El futbolista se alejó un poco para llevar sus labios al lóbulo de mi oreja, sopló despacio y lo mordió, consiguiendo que un jadeo escape de lo más profundo de mi garganta. La vergüenza encendió mis mejillas, y no tuve otra opción más que cerrar los ojos y atrapar mi labio.
–Déjalo fluir, nena –uno de sus dedos se coló en mi boca sin permiso, liberando a mi labio.
Di un pequeño salto cuando con el dedo húmedo acarició mi cuello, pero no pude decir nada porque dejé escapar un jadeo mucho más audible con el mordisco que dejó luego.
–Cómo me va a encantar escucharte gemir mi nombre –susurró en mi oído antes de morderlo, otra vez.
–bésame –pedí despacio, cegada por el deseo.
–Después.
Quise objetar, pero que levantara la camiseta por completo me dejó sin aliento. Sus manos se deslizaron hacia el broche del sostén que abrió rápidamente, dejándolo caer al suelo.
¿iba a pasar?
La pregunta obtuvo respuesta cuando las manos de Alexander, frías y ásperas, envolvieron mis senos que morían por ser atendidos. Comenzó a masajearlos despacio, y definitivamente era una manera de torturarme. Su boca volvió a atrapar la mía, en un beso que reflejaba la urgencia.

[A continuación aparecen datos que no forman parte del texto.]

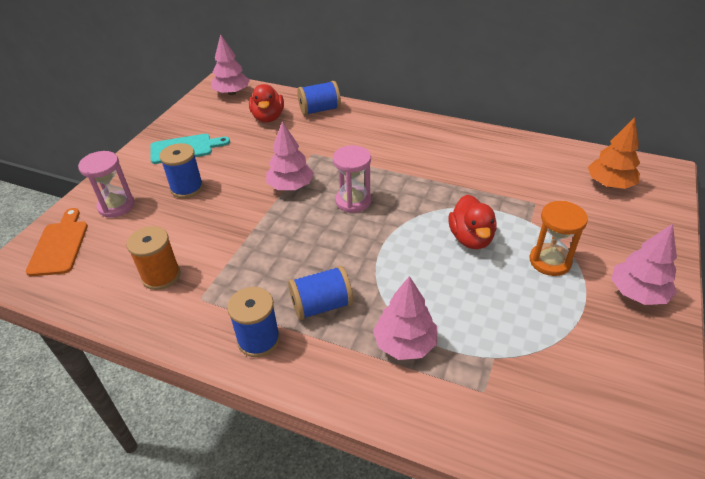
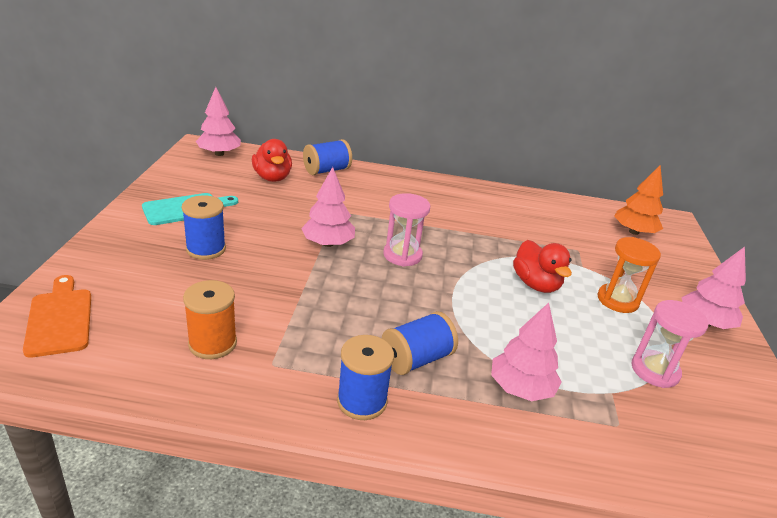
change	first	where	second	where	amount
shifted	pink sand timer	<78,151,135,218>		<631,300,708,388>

Mis manos, ansiosas por tocar también, se metieron debajo de su camiseta, y los abdominales muy bien marcados que palpé me dejaron con un nudo en la garganta.
Subí poco a poco, delineando sin prisa cada músculo. Hice caso a lo que me pidió, dejando que los jadeos, que no sabía si eran por sus besos bajando lentamente desde mi barbilla, por sus dedos pellizcando mis pezones o por lo bien que se sentía tocarlo, se escapaban sin pudor.
–Señor Alexander, disculpe la interrupción.